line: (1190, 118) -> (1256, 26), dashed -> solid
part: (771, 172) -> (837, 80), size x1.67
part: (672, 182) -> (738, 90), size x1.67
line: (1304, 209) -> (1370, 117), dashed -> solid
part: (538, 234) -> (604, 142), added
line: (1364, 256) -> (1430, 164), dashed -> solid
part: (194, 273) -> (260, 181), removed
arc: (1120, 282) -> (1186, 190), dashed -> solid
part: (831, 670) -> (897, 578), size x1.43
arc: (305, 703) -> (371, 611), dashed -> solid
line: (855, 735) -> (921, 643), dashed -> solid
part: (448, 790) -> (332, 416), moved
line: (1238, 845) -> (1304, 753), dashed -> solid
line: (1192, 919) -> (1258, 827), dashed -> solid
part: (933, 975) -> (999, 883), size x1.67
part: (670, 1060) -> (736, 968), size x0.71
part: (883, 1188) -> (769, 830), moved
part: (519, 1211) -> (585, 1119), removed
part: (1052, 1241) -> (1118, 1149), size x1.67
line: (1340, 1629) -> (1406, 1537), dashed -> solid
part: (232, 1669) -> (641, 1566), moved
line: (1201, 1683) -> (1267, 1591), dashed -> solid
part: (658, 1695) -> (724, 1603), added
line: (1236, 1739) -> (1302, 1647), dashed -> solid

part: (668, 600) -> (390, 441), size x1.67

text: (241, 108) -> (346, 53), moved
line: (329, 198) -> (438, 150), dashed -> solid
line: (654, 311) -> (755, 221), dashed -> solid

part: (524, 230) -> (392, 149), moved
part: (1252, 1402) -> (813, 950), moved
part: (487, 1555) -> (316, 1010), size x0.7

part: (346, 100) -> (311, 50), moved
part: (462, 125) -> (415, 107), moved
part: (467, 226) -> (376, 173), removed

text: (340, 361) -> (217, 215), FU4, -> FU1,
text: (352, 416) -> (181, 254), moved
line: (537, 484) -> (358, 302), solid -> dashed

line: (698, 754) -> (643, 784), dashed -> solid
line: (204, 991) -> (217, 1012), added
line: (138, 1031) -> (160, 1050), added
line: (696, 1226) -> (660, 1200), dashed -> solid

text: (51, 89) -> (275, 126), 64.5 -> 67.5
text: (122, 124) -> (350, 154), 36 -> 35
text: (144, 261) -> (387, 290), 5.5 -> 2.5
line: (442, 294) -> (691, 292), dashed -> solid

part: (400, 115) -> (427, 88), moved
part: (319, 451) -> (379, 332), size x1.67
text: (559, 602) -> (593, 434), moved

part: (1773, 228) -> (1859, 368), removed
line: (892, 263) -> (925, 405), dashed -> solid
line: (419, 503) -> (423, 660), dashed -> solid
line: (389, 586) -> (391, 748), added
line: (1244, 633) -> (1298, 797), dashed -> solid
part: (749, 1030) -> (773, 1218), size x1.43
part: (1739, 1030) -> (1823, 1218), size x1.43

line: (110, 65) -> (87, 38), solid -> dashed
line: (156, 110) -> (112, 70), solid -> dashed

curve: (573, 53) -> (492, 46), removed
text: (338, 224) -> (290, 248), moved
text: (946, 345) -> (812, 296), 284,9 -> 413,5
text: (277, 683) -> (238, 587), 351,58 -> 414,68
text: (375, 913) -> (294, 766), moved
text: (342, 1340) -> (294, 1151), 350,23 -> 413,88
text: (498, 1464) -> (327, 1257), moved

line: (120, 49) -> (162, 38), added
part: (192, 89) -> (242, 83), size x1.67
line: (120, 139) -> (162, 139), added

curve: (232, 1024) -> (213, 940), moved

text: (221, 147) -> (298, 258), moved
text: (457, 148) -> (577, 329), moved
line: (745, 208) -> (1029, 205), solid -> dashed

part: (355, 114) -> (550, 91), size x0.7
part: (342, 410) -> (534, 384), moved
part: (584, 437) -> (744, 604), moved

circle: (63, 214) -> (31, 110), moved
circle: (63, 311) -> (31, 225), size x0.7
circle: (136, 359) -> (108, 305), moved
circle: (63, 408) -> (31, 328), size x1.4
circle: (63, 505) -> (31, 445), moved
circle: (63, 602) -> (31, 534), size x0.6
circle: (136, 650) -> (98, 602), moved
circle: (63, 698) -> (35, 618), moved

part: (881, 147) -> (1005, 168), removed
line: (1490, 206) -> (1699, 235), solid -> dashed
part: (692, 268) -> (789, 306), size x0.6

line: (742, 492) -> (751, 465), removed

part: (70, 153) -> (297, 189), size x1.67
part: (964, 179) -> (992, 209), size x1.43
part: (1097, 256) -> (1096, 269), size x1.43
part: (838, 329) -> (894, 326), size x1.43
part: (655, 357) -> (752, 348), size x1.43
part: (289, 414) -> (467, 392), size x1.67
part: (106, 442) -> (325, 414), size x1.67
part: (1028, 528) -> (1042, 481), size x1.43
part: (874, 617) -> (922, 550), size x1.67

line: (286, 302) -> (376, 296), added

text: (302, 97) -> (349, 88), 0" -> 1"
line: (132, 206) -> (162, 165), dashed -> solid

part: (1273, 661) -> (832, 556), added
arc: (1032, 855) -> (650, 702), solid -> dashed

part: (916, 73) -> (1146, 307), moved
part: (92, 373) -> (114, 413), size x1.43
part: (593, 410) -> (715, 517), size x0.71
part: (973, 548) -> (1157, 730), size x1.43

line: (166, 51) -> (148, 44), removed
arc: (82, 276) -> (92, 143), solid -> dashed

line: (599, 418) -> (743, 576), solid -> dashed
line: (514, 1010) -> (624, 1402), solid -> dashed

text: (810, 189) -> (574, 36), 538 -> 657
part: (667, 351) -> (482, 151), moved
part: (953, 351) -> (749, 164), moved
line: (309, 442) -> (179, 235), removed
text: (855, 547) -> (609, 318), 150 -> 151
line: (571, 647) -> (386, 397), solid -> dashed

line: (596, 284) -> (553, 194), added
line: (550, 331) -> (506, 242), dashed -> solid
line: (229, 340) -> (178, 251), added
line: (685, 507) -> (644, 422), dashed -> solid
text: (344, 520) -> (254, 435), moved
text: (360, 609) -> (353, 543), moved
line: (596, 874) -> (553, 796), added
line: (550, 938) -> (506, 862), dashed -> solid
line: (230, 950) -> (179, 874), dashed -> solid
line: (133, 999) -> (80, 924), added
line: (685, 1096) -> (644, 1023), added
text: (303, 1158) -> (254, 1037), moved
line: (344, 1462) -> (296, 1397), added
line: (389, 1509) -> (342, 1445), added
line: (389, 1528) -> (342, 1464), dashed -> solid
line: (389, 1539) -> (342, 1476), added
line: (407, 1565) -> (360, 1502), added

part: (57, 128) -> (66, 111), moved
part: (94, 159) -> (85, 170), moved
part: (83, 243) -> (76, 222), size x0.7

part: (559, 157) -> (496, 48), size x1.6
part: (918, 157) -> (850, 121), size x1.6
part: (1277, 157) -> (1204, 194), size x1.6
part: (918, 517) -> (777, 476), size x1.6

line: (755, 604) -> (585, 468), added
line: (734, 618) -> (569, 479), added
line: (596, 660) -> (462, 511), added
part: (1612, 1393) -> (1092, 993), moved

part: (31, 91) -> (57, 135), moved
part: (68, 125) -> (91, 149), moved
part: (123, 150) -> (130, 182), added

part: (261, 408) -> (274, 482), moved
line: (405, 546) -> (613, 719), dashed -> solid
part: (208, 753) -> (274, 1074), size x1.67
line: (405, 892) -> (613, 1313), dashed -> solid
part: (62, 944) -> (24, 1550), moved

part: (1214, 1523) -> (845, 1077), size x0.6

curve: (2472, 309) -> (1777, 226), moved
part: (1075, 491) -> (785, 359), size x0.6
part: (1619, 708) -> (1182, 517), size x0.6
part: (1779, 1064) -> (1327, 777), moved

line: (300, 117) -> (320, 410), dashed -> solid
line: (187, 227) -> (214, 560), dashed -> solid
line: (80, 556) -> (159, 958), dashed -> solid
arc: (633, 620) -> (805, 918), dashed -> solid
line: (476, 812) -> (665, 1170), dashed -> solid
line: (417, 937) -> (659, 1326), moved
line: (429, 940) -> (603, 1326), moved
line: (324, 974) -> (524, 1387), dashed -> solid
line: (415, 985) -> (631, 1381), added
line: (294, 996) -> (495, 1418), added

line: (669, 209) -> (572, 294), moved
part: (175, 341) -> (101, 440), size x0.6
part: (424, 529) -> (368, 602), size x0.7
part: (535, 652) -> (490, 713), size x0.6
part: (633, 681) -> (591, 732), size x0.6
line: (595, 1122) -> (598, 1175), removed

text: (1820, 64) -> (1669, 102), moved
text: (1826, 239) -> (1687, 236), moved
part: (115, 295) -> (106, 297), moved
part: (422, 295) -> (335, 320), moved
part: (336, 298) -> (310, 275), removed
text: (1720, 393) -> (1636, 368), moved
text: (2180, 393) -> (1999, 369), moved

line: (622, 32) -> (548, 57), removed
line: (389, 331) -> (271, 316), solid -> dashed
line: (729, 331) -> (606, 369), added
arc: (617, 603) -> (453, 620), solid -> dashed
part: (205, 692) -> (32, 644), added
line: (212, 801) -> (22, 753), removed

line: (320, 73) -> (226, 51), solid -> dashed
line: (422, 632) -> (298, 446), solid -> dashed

* * *

**Assigned task:** The expected output is every line of the records in which the string "circle" appears.

**Written solution:**
circle: (63, 214) -> (31, 110), moved
circle: (63, 311) -> (31, 225), size x0.7
circle: (136, 359) -> (108, 305), moved
circle: (63, 408) -> (31, 328), size x1.4
circle: (63, 505) -> (31, 445), moved
circle: (63, 602) -> (31, 534), size x0.6
circle: (136, 650) -> (98, 602), moved
circle: (63, 698) -> (35, 618), moved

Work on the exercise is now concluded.